Beleid baseren op deugdelijk onderzoek

Source: W.J.H. (Helma) Lodders i, published on Tuesday, May 22 2018, 3:13.

De afgelopen tijd heeft een aantal onderzoeken uitgewezen dat bestaand of nieuw beleid niet altijd gestoeld is op de juist informatie of met de juiste methoden werkt. Neem bijvoorbeeld het ammoniakbeleid waarbij een foutief geplaatst meetstation het beleid bepaalt, of het voornemen van een commissie die bezig is met de herziening van de tarieven voor waterschappen om de landbouw meer te laten betalen terwijl is gebleken dat andere bronnen net zoveel of meer invloed hebben op het water.
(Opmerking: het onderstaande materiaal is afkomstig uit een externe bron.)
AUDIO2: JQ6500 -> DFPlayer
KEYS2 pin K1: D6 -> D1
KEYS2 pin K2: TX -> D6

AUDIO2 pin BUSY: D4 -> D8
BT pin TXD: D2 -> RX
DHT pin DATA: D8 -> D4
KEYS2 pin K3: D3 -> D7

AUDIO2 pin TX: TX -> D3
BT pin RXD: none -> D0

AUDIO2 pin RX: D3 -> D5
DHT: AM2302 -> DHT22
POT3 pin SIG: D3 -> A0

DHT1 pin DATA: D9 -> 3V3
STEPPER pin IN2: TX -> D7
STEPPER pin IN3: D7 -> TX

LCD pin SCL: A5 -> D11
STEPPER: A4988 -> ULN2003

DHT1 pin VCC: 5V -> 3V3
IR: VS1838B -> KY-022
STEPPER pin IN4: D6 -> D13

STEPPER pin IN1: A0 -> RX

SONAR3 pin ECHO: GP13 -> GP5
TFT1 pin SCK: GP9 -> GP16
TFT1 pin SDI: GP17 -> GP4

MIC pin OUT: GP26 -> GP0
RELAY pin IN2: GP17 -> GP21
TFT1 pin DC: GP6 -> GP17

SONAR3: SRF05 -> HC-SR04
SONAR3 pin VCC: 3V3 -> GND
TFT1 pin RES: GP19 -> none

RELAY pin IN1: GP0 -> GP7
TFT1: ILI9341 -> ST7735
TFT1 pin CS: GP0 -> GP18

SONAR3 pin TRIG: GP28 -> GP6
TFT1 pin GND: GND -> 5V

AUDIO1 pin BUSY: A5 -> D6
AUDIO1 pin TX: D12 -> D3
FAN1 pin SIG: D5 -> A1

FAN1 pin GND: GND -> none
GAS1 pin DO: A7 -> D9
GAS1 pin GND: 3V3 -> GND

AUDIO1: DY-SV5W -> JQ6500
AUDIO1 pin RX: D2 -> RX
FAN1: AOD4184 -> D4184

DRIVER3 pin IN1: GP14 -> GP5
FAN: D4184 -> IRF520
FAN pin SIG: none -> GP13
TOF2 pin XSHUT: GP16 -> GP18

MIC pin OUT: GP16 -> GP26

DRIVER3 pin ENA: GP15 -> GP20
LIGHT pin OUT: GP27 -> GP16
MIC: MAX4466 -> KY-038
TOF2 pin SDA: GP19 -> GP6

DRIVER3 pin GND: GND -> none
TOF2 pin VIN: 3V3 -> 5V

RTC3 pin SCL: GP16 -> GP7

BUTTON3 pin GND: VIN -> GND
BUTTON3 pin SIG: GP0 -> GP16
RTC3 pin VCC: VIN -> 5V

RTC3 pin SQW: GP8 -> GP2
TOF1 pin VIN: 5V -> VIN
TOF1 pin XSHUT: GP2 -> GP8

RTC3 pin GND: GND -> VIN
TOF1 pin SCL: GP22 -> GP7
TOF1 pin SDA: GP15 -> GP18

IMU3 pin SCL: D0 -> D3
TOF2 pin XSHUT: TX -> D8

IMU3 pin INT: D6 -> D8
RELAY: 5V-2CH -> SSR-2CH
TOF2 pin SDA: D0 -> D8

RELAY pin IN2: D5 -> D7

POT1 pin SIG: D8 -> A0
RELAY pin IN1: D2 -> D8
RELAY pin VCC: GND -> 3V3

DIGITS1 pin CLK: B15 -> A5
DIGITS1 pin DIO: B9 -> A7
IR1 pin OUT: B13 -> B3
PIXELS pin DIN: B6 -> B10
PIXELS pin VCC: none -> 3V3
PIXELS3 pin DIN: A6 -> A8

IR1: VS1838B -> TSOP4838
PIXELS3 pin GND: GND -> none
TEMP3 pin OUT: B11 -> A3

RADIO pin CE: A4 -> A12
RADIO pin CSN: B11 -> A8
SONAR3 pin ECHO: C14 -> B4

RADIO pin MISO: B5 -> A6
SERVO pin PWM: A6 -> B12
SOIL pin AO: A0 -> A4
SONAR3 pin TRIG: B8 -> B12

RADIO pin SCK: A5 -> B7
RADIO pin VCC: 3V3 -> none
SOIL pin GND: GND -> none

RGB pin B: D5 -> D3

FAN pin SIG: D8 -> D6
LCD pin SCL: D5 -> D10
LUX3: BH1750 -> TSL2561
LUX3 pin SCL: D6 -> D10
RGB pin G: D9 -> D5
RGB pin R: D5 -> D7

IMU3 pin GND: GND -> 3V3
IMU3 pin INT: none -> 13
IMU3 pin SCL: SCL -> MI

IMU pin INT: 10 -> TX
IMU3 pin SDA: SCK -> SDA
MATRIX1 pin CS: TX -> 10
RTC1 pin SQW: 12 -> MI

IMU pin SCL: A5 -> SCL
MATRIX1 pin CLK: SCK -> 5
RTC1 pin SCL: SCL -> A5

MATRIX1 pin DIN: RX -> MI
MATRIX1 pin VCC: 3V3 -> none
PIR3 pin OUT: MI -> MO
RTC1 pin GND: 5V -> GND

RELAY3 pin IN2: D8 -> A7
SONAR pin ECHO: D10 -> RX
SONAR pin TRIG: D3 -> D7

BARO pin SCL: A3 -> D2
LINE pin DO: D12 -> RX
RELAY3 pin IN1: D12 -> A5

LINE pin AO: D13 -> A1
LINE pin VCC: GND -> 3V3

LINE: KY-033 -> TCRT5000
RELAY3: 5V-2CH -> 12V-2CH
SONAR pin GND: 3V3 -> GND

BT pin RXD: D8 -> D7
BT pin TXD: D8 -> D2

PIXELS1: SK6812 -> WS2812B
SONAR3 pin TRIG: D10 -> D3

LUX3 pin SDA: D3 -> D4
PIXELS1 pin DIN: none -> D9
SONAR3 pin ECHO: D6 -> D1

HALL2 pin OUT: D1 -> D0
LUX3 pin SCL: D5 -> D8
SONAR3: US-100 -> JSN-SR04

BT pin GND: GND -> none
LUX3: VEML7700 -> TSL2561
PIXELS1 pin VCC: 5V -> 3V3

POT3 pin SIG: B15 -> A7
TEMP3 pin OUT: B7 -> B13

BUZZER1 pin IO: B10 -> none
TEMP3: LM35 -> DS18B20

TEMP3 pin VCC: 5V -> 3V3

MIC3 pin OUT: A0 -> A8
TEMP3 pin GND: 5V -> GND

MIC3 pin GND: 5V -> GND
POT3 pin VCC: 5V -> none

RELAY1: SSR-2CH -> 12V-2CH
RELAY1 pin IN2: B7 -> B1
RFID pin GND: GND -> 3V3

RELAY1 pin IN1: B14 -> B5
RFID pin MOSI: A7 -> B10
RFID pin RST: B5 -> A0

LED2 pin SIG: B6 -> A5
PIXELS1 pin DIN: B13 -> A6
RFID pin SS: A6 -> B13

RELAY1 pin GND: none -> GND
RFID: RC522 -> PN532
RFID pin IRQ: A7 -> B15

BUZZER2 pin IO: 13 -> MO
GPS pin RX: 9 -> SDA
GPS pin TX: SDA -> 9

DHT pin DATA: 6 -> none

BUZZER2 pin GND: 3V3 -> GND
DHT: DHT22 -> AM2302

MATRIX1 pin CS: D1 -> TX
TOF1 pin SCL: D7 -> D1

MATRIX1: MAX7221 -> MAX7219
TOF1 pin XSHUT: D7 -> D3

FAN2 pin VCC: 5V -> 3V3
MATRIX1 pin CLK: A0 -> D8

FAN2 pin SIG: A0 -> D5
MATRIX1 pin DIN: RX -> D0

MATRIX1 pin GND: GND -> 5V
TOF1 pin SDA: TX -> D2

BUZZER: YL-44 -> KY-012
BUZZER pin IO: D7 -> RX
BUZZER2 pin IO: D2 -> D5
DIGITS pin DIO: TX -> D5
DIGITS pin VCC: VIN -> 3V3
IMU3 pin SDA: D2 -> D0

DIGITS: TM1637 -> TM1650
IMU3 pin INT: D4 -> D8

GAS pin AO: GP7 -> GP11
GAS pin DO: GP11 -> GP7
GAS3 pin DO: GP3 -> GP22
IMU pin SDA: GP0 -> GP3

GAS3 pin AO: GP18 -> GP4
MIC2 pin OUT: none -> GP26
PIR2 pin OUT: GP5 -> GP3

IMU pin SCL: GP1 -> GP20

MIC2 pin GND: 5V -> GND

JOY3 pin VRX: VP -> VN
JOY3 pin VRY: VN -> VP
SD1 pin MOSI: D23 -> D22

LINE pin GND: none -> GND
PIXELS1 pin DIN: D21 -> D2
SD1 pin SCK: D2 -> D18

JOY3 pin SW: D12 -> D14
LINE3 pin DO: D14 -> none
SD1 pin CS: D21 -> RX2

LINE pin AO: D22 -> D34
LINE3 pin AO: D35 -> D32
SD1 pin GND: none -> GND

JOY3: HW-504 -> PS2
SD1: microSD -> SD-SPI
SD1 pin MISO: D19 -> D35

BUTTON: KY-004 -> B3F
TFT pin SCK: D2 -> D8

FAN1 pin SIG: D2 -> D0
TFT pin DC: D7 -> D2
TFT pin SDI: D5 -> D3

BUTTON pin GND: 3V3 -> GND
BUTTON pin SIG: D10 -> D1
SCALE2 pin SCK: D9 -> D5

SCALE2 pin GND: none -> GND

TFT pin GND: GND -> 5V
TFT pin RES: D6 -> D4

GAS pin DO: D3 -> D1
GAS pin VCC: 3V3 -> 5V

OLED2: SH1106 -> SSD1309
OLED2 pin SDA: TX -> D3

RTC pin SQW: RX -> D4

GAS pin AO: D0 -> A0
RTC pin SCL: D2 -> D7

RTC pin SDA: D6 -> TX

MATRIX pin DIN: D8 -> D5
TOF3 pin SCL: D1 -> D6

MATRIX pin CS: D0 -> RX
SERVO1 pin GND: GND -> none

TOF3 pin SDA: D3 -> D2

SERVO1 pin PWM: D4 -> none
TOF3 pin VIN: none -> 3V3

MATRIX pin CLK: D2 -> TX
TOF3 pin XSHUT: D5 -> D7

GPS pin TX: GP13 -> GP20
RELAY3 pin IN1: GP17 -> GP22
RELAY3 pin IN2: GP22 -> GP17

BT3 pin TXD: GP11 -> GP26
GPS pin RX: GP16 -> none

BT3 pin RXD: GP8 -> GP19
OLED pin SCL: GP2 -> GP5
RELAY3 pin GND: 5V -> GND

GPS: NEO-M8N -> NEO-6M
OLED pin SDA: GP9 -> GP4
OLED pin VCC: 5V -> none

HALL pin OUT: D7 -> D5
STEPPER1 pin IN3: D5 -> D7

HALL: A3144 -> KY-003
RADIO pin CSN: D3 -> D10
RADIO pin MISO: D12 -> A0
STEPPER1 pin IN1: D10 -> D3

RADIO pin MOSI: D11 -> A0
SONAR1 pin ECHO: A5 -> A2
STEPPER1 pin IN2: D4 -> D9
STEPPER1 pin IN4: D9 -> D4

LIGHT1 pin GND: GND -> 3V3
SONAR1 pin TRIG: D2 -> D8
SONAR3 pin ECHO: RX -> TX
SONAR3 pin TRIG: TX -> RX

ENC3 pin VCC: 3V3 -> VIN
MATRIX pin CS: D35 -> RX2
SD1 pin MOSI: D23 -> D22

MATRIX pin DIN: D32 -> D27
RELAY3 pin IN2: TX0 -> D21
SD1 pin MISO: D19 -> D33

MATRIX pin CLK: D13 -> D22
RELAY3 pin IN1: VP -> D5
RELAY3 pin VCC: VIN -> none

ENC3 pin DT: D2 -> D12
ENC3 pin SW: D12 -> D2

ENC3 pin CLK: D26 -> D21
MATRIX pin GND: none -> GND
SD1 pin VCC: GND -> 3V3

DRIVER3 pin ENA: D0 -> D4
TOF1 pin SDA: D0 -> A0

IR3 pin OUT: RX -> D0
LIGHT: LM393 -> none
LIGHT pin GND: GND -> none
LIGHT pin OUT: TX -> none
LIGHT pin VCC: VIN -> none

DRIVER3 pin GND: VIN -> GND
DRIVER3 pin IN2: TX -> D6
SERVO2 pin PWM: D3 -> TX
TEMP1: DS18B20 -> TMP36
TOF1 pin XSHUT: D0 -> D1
En nu wil de staatssecretaris van Infrastructuur en Waterstaat het geurbeleid van veehouderijen wijzigen terwijl er heel veel vraagtekens te stellen zijn bij het rapport waar zij dit besluit op baseert. Dit is een zeer zorgelijke situatie, want beleid of bepaalde maatregelen kunnen verregaande gevolgen hebben. Dan mogen we op z’n minst verwachten dat dit wordt gebaseerd op rapporten en feiten waar geen twijfel over bestaat. Daarnaast moet duidelijk zijn of voorgestelde maatregelen ook daadwerkelijk tot resultaat zal leiden.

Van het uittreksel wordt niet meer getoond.